The European Central Bank is expected to lay out plans to buy corporate bonds under its quantitative easing scheme on Thursday. That plan could depress borrowing costs already at record lows and see some companies sell debt at negative yields.
While these deals may remain rare, more than a dozen eurozone companies have already seen yields on existing bonds fall below zero.
Yield is an investor's return on a bond - a combination of the regular interest paid and the difference between its sale and redemption price.
Negative-yielding bonds tend to have negligible or zero coupons and are sold at a price higher than that at which they will be redeemed at maturity. Investors in these bonds can only profit if they sell the bond at a higher price to another investor before its expiry.
Two international companies have already sold negative-yielding bonds in Switzerland, where central bank rates are even lower than the eurozone's. And in recent weeks French pharmaceutical firm Sanofi and German insurer Allianz have, in a rare move, issued bonds that offer no regular interest payments.
This is familiar territory for government bonds. Around US$7 trillion of such debt carries negative yields, according to JPMorgan. In the eurozone, Germany has sold five-year bonds at negative yields.
"It is all about relative value and even negatively yielding credits can look attractive when compared to core government bonds," said Alex Temple, portfolio manager at ECM, part of Wells Fargo Asset Management, which manages US$480 billion.
In the last few weeks, Sanofi and Allianz have sold bonds with no coupons and a barely positive yield.
But trading in existing bonds shows there is demand for eurozone company debt at sub-zero yields, albeit no firm has yet tried to launch a new bond at these levels.
Bank of America Merrill Lynch data shows 15 companies, including French utility GDF Suez, German pharmaceuticals firm Bayer and Belgian telecoms company Belgacom have bonds trading at negative yields.
While there may not be as deep a buyer base for negative-yielding corporate bonds as there is for government bonds which banks must hold for regulatory purposes, analysts say some investors may have few other options.
Funds could be forced to buy these bonds because they have mandates based on companies' credit ratings or whether they are in a bond index.
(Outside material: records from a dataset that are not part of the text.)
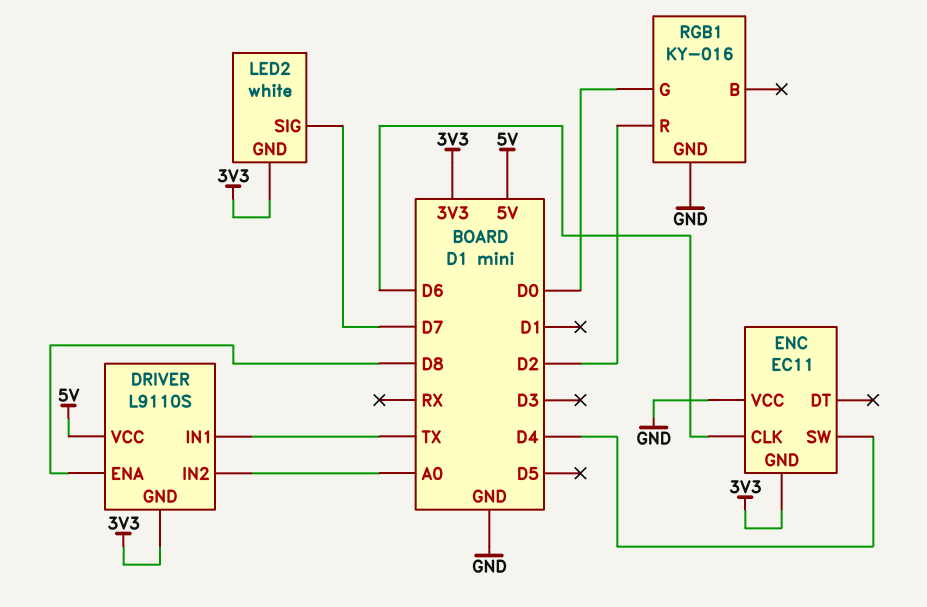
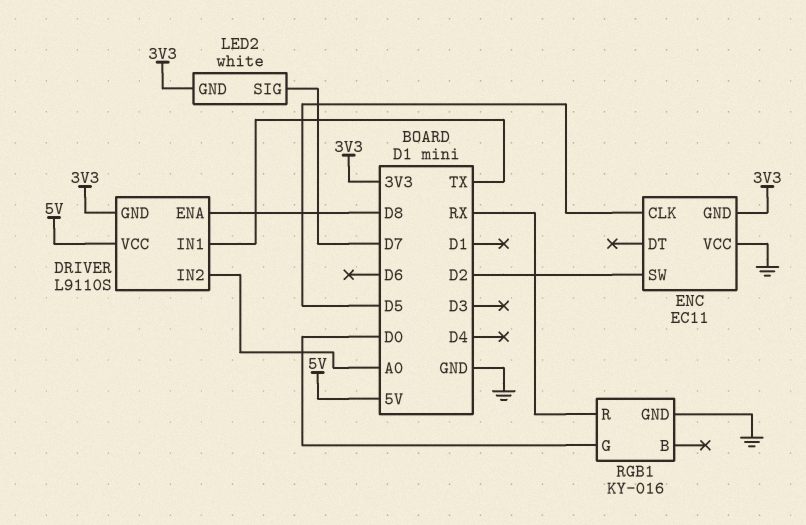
ENC pin CLK: D6 -> D5
ENC pin SW: D4 -> D2
RGB1 pin R: D2 -> RX

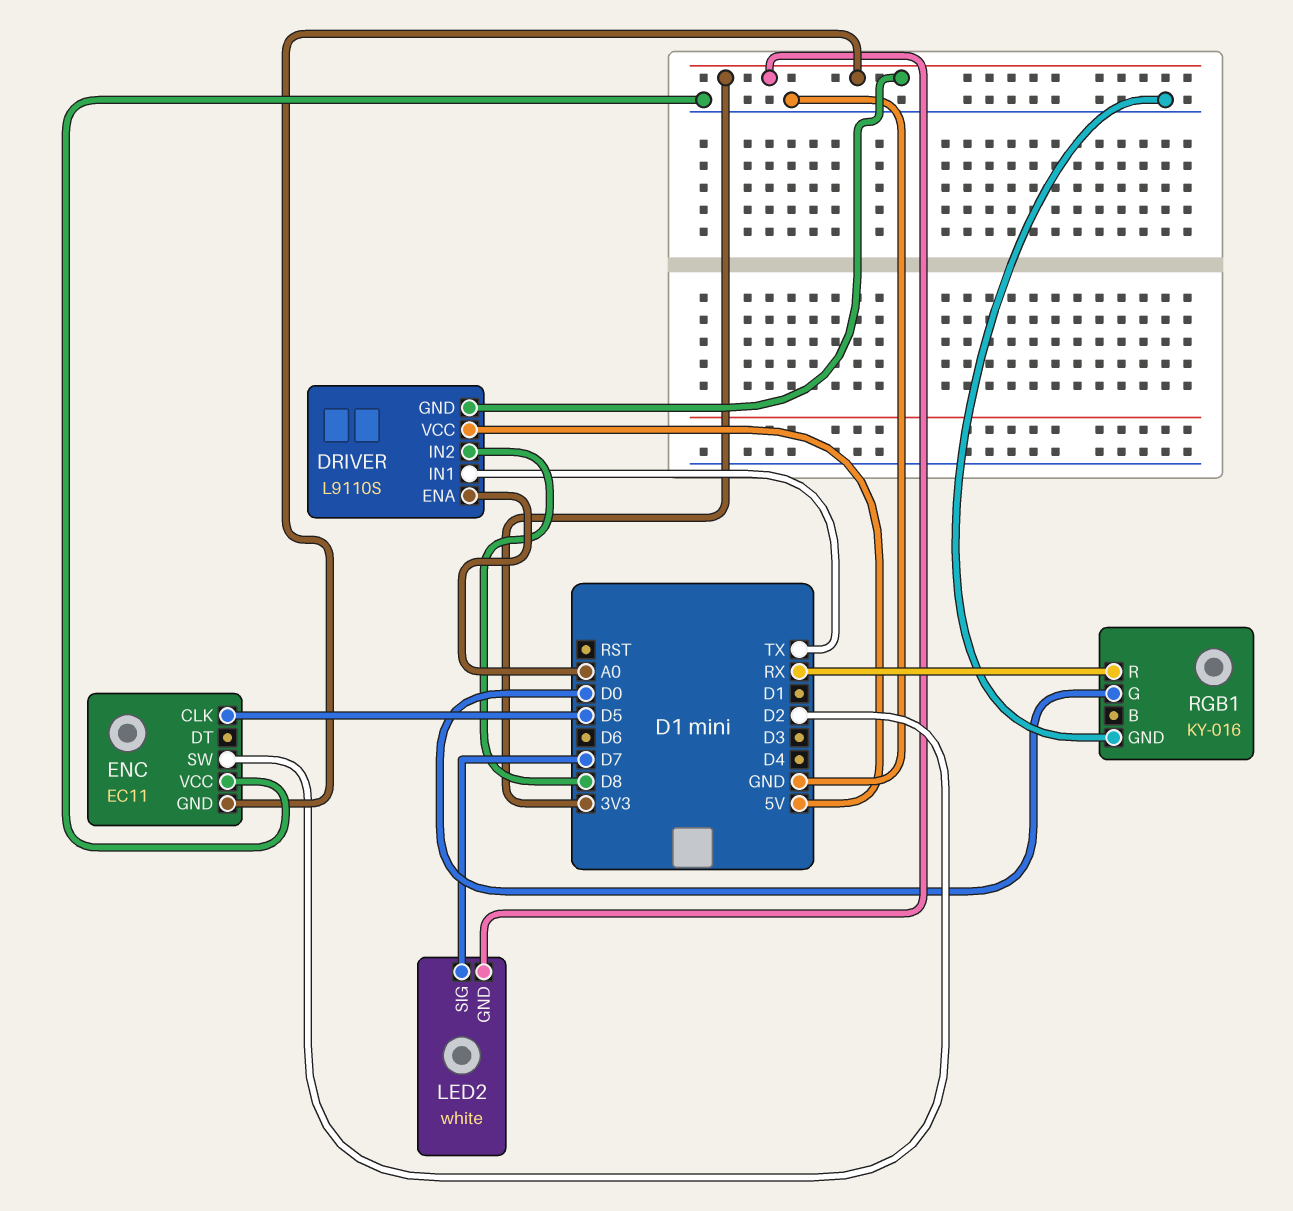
DRIVER pin ENA: D8 -> A0
DRIVER pin IN2: A0 -> D8

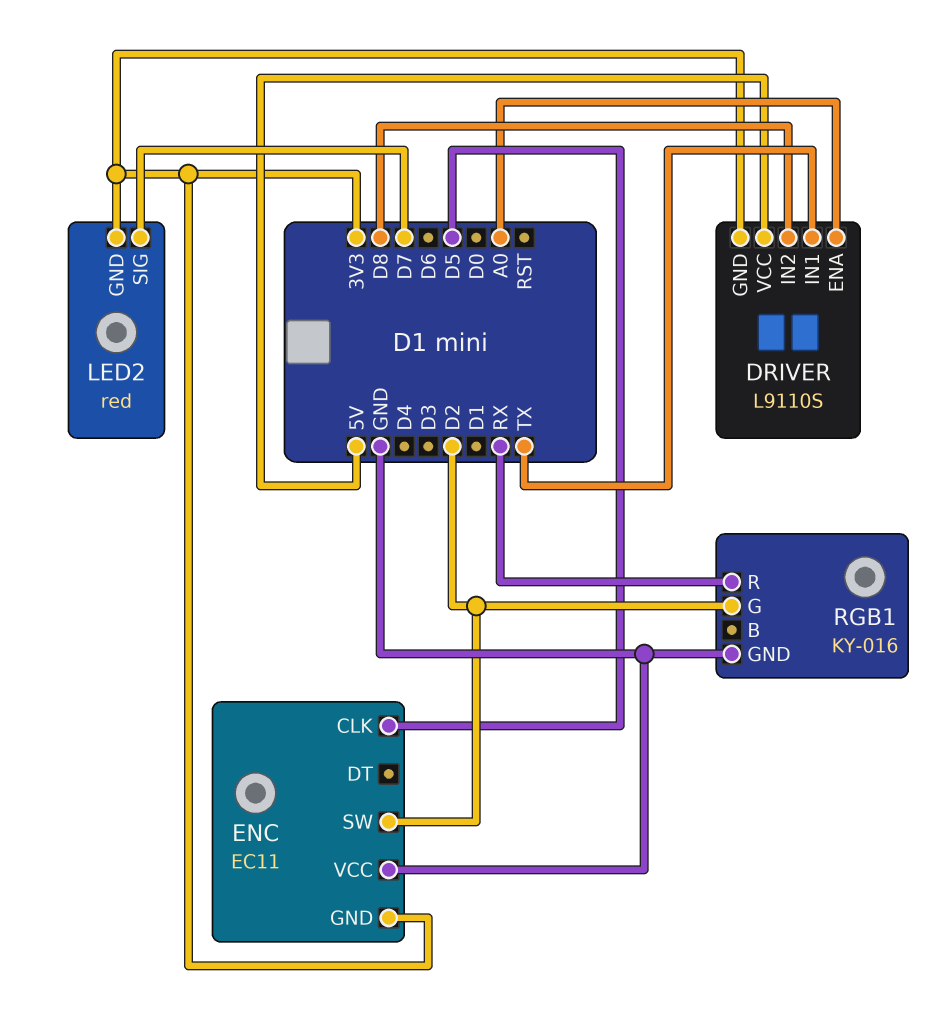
LED2: white -> red
RGB1 pin G: D0 -> D2

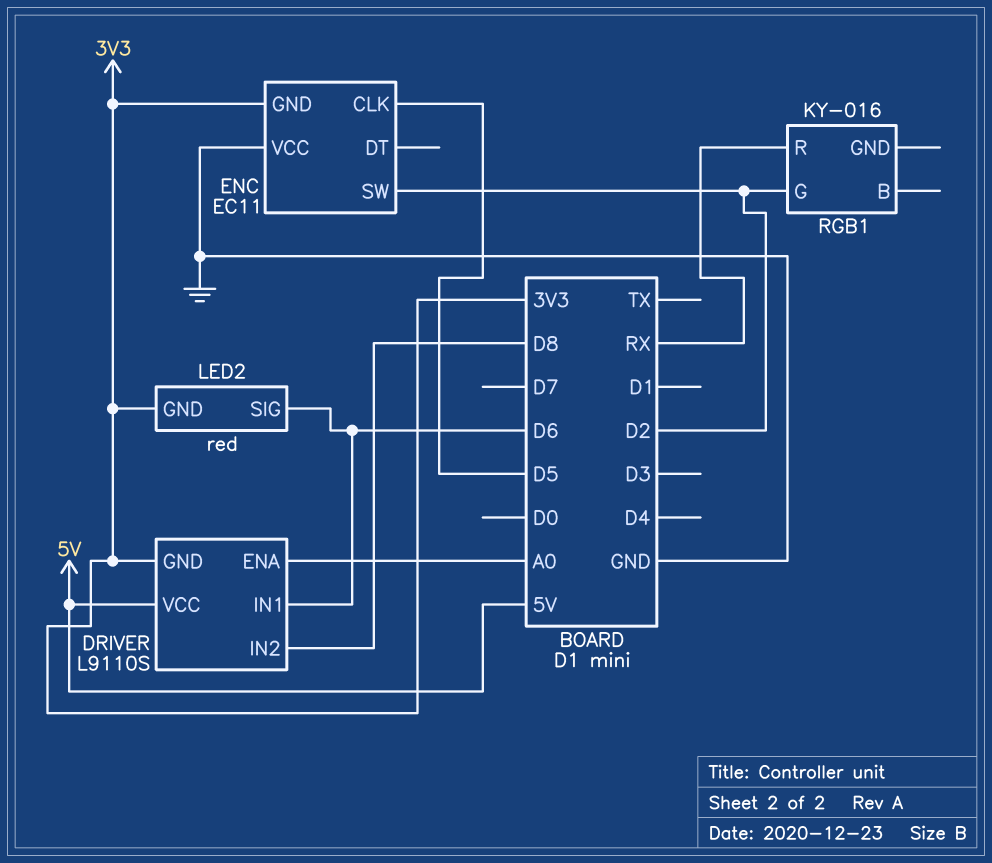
DRIVER pin IN1: TX -> D6
LED2 pin SIG: D7 -> D6
RGB1 pin GND: GND -> none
Others may see value in the pick-up to interbank lending rates or government bond yields.
Coca Cola and a subsidiary of US manufacturer Danaher in late 2015 issued two-year bonds with sub-zero yields in Switzerland, although they were small in size at just 200 million francs (S$280 million) and 100 million francs, respectively.
"It is an oddity that you could see eurozone corporate bonds sold at negative yields but I don't see any operational reason why it couldn't happen," Srikanth Sankaran, European credit strategist at Morgan Stanley, said. "Whether this becomes a bigger theme depends on how aggressive the ECB is with its negative rates strategy and its purchase programme."
The ECB has said it will start buying non-financial corporate bonds towards the end of the second quarter of 2016 although it has not specified their share of its 80 billion euros of monthly purchases.
Morgan Stanley estimates the ECB will buy around 3.5 billion a month, and Sankaran said any reference on Thursday to larger volumes or specific targets for corporate borrowing costs could further depress yields and make a negative-yielding bond issue more likely.
Firms are making the most of plunging market rates. Since the ECB said on March 10 it would buy corporate bonds, issuance of investment grade corporate debt has surpassed 42 billion euros - almost as much as volumes in the year to that point.
But it is not for everyone. Johan Gyllenhoff, group treasurer at Swedish energy firm Vattenfall, cautioned that the "temptation of free money" has to be weighed against the cost of holding excess cash.
Some eurozone banks, trying to pass on the taxes on excess cash charged by the ECB, have started charging companies for debit accounts.
It may take a specific set of circumstances for the first corporate bond to be sold at a negative yield in the eurozone, but in this golden moment for company treasurers, very few are now betting against it.
"We are in uncharted territory so it is difficult to say it is not possible," said Alexandre Caminade, chief investment officer for European credit at Allianz Global Investors.